You can find tons of fun easter eggs from the Numberphile videos that he has laying around his house and workshop too. There’s the triple Klein bottle within a Klein bottle within a Klein bottle, the hole in a hole in a hole, the Coca-Cola Klein bottle, and some others whose topological wizardry completely evades my memory. One that I haven’t seen anywhere is an argon-filled Klein bottle loop that hangs over his computer desk space. He lit it up after I asked, “I wonder what this looks like when it’s filled up,” after seeing a particularly disorienting glass blown shape. I don’t have any pictures of it with me on hand, so I guess you’re just going to have to take my word on it.
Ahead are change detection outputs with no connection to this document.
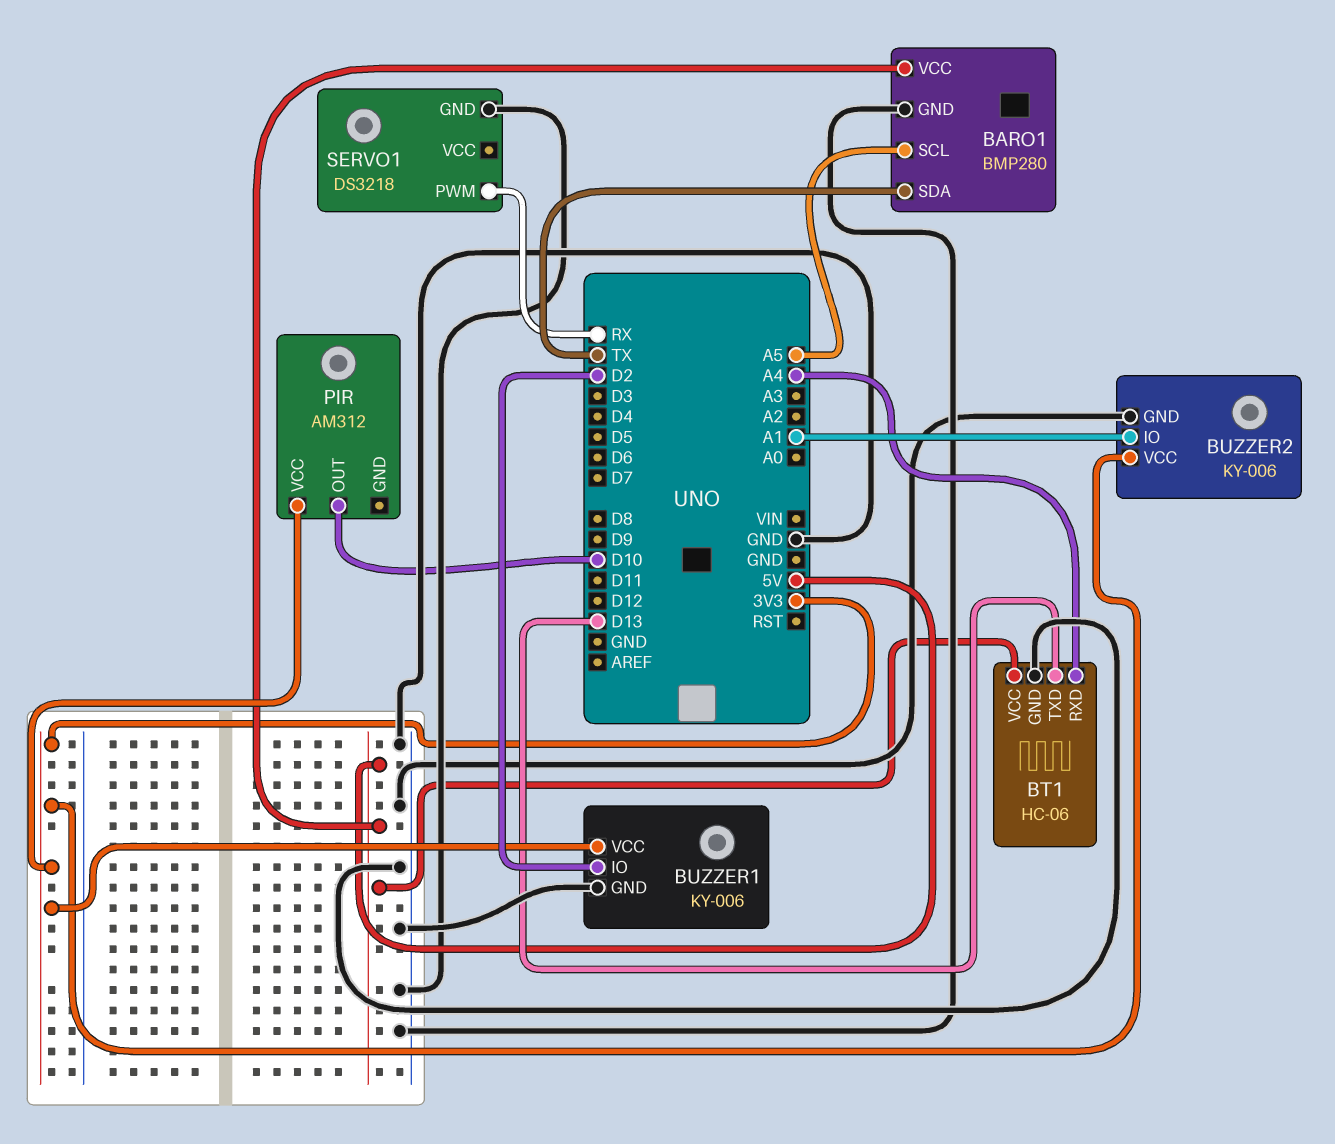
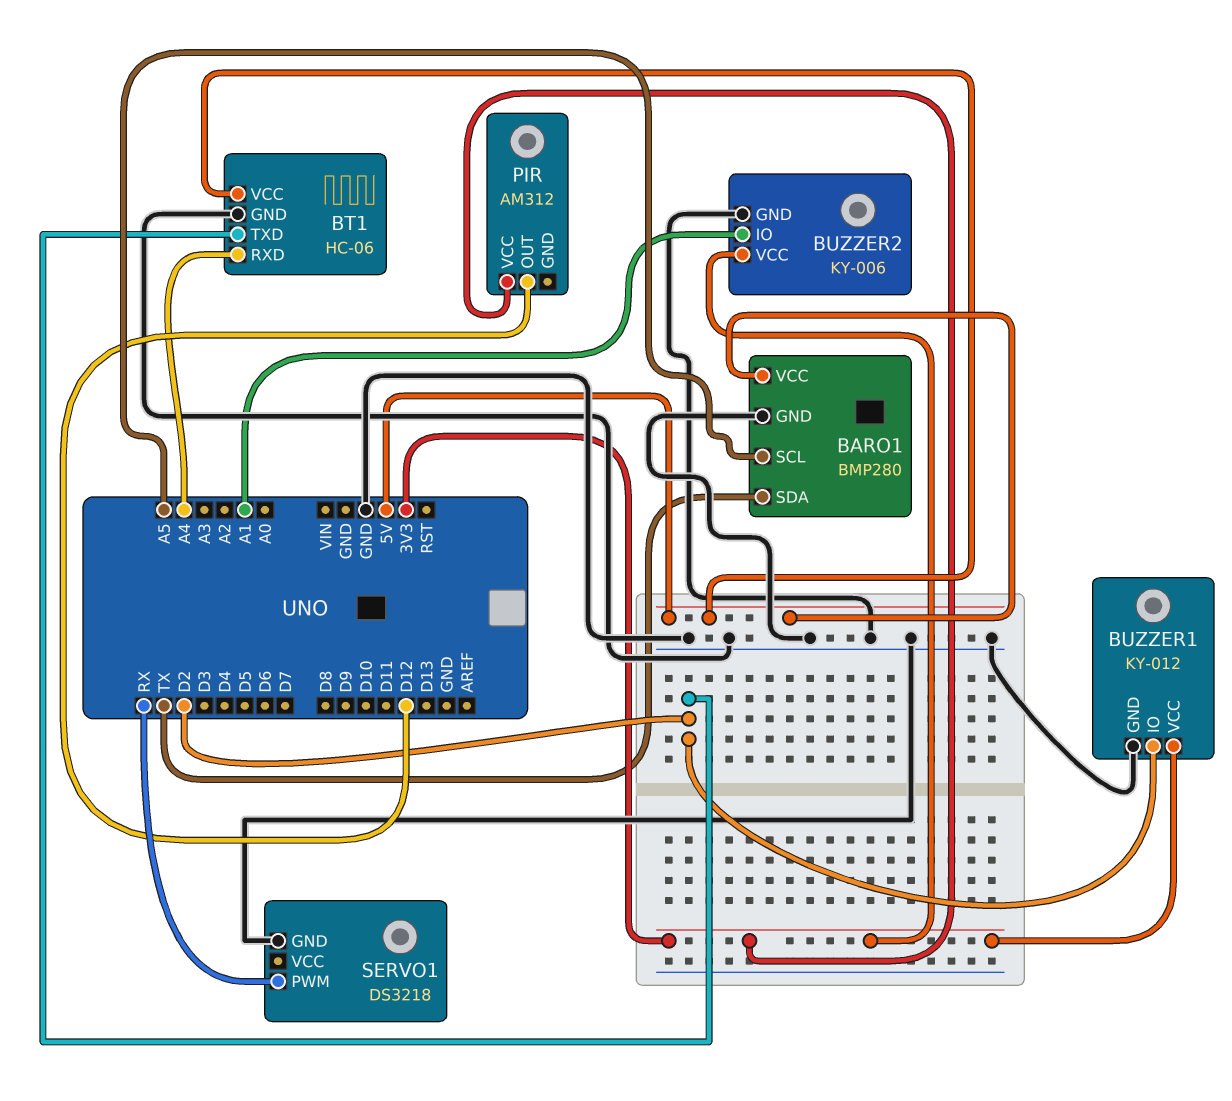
BT1 pin TXD: D13 -> D2
BUZZER1: KY-006 -> KY-012
PIR pin OUT: D10 -> D12

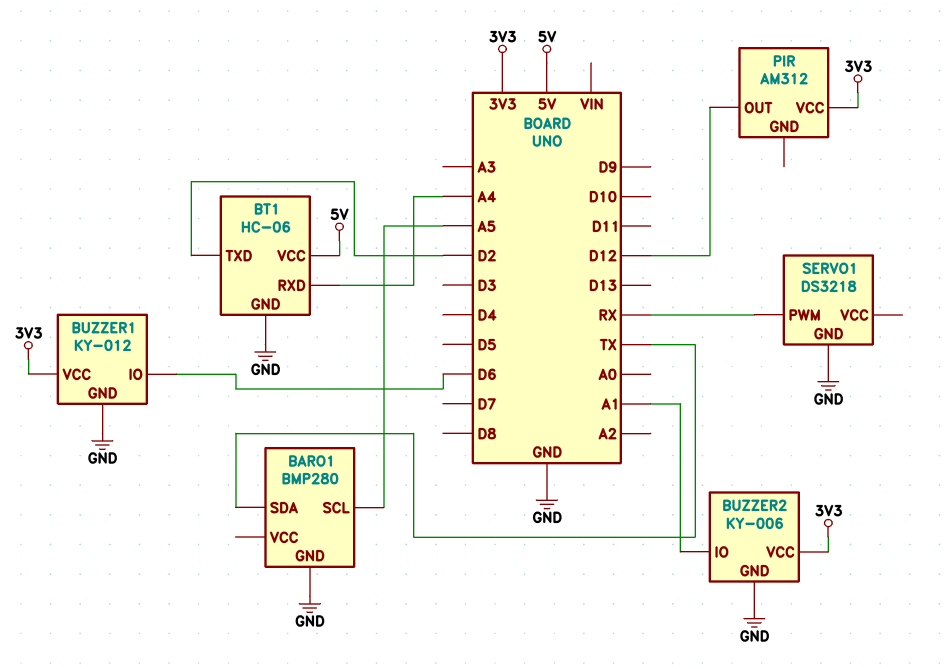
BARO1 pin VCC: 5V -> none
BUZZER1 pin IO: D2 -> D6

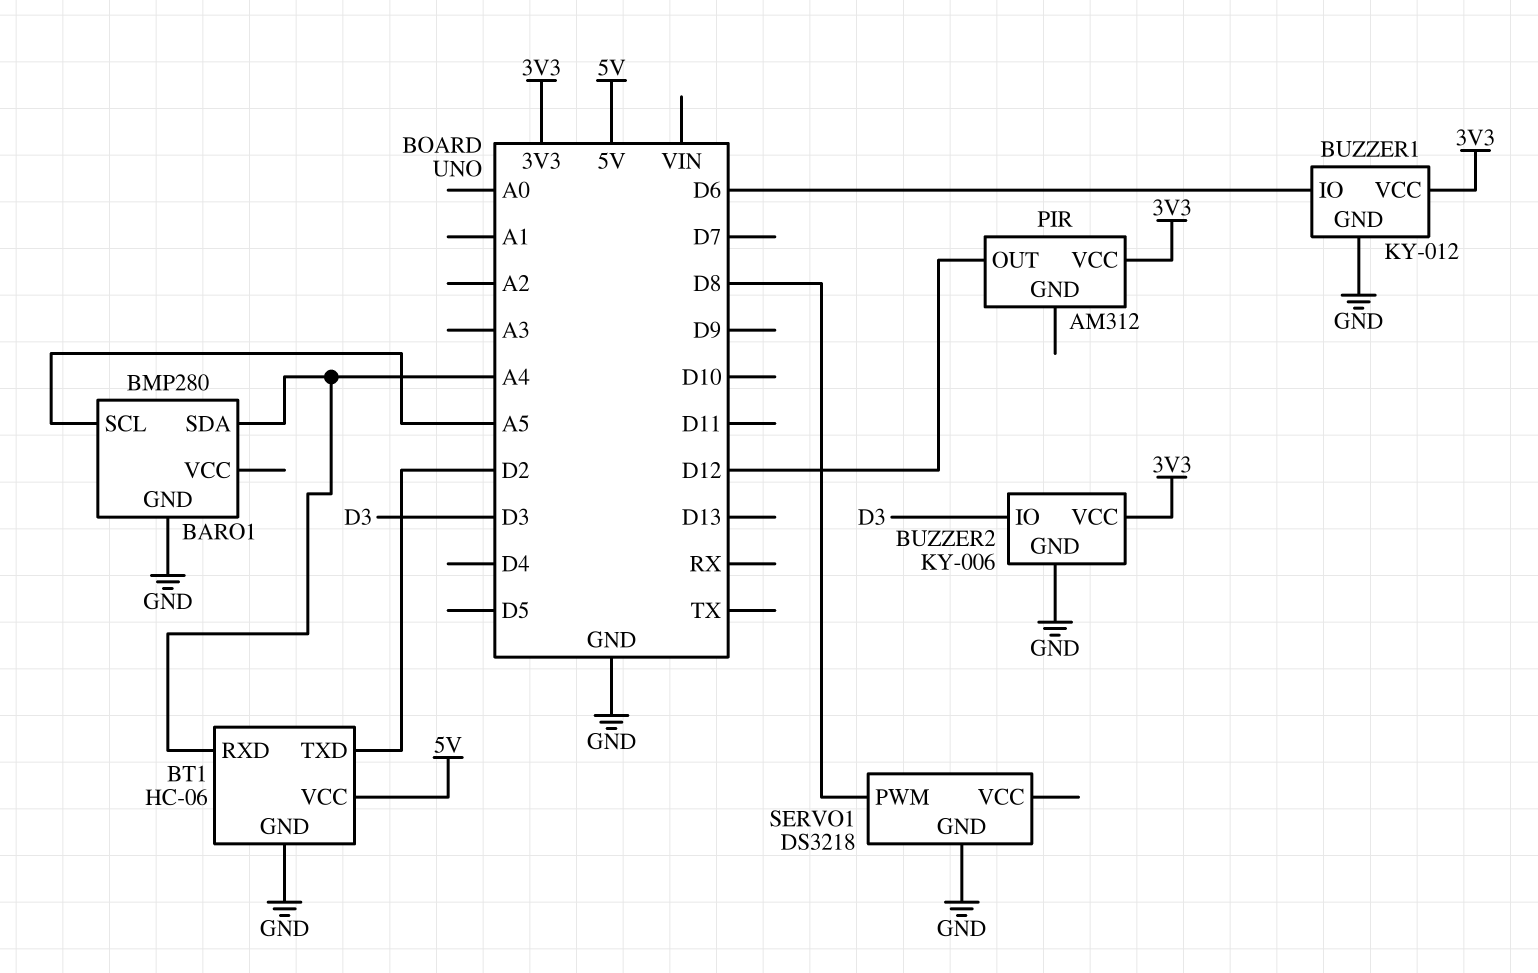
BARO1 pin SDA: TX -> A4
BUZZER2 pin IO: A1 -> D3
SERVO1 pin PWM: RX -> D8

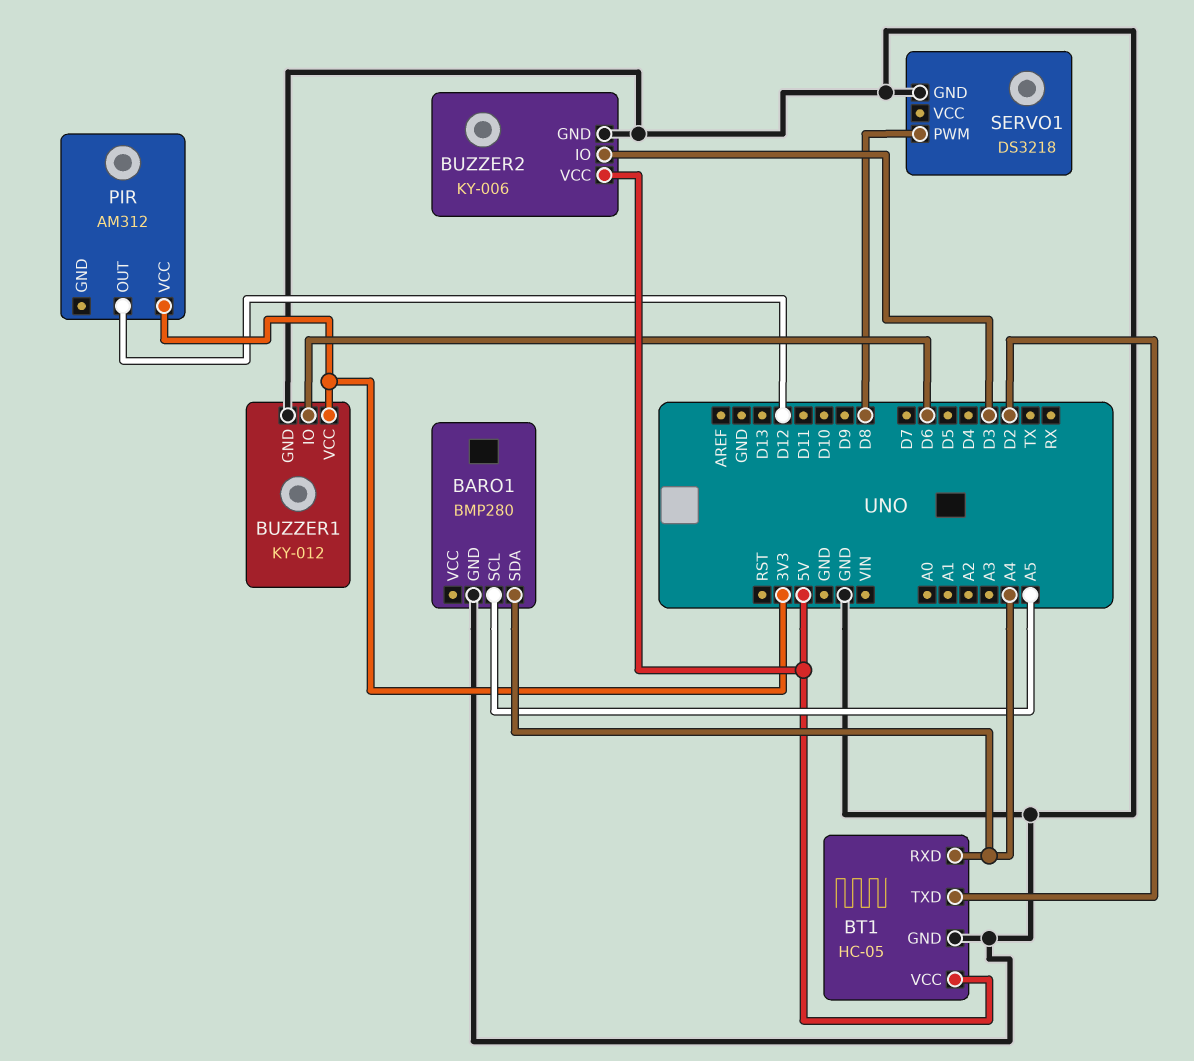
BT1: HC-06 -> HC-05
BUZZER2 pin VCC: 3V3 -> 5V

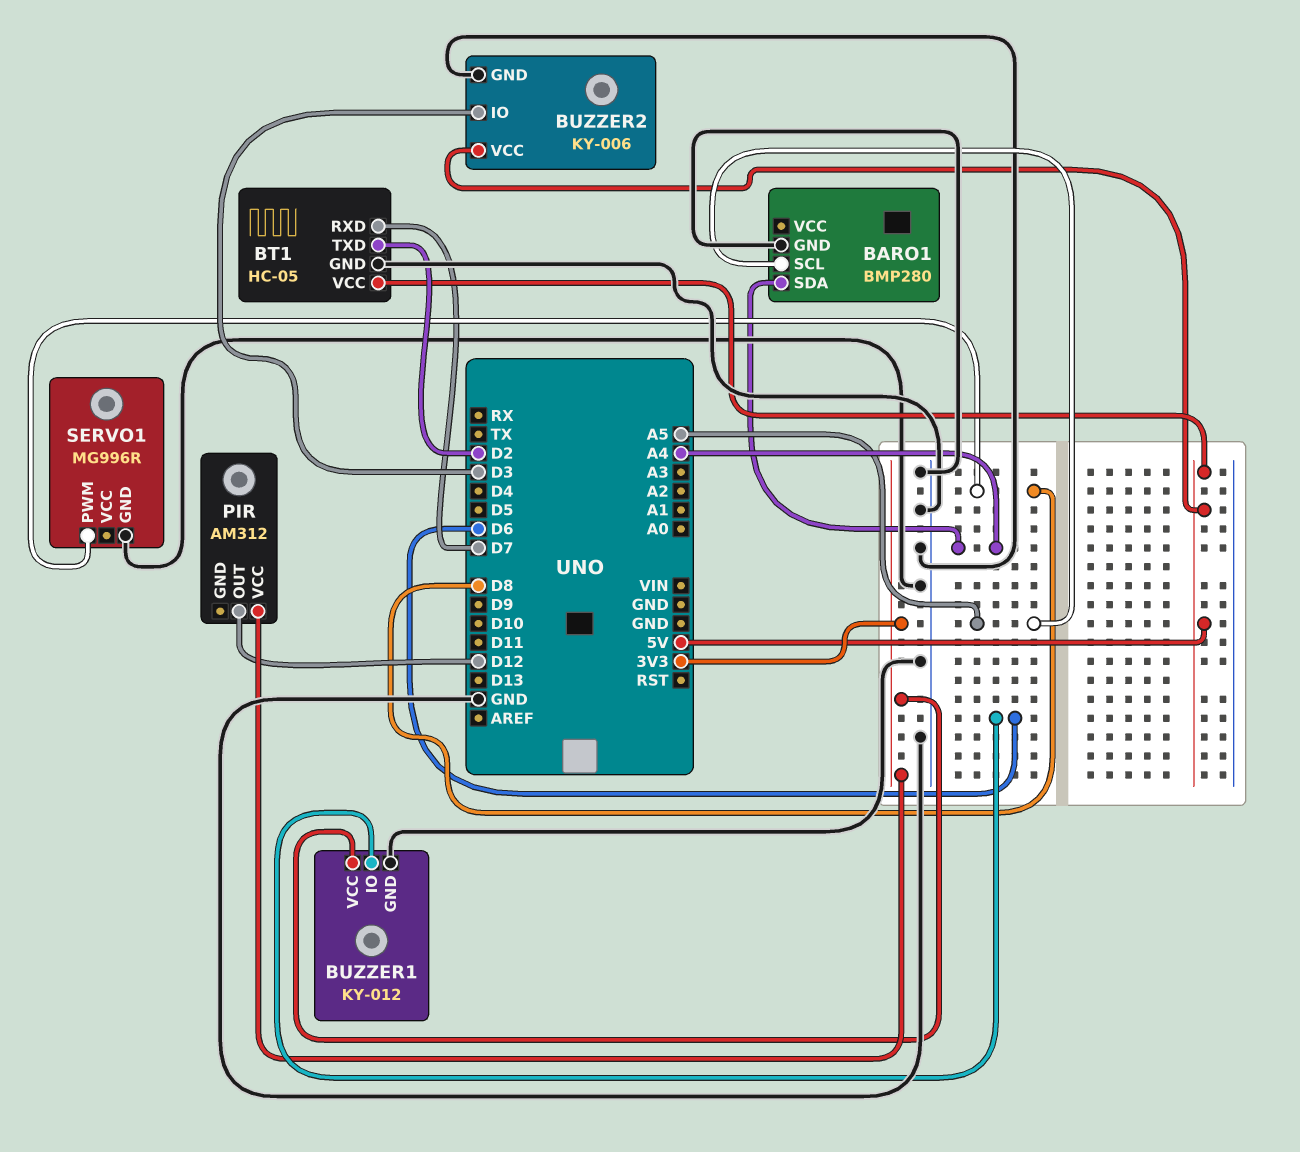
BT1 pin RXD: A4 -> D7
SERVO1: DS3218 -> MG996R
I cannot emphasize enough how fortunate I feel to have been able to meet and chat with the Klein bottle mastermind himself for those brief 2-3 hours. It was momentous, though it pained me to see Cliff so grief-stricken and I wish there was something I could have said or done to have quelled his heartache. Maybe what I can say is this: Cliff if you’re reading this, I hope you are able to find some form of peace with the anguish that plagues you. Thank you for your kindness, your hospitality, and for allowing Tim and I to enter your home to peek into all the topological wonders it has to offer. You are a cherished soul among the math community and your local community in Oakland. I’m dedicating this post to you and your loving wife, to digitally live on forever.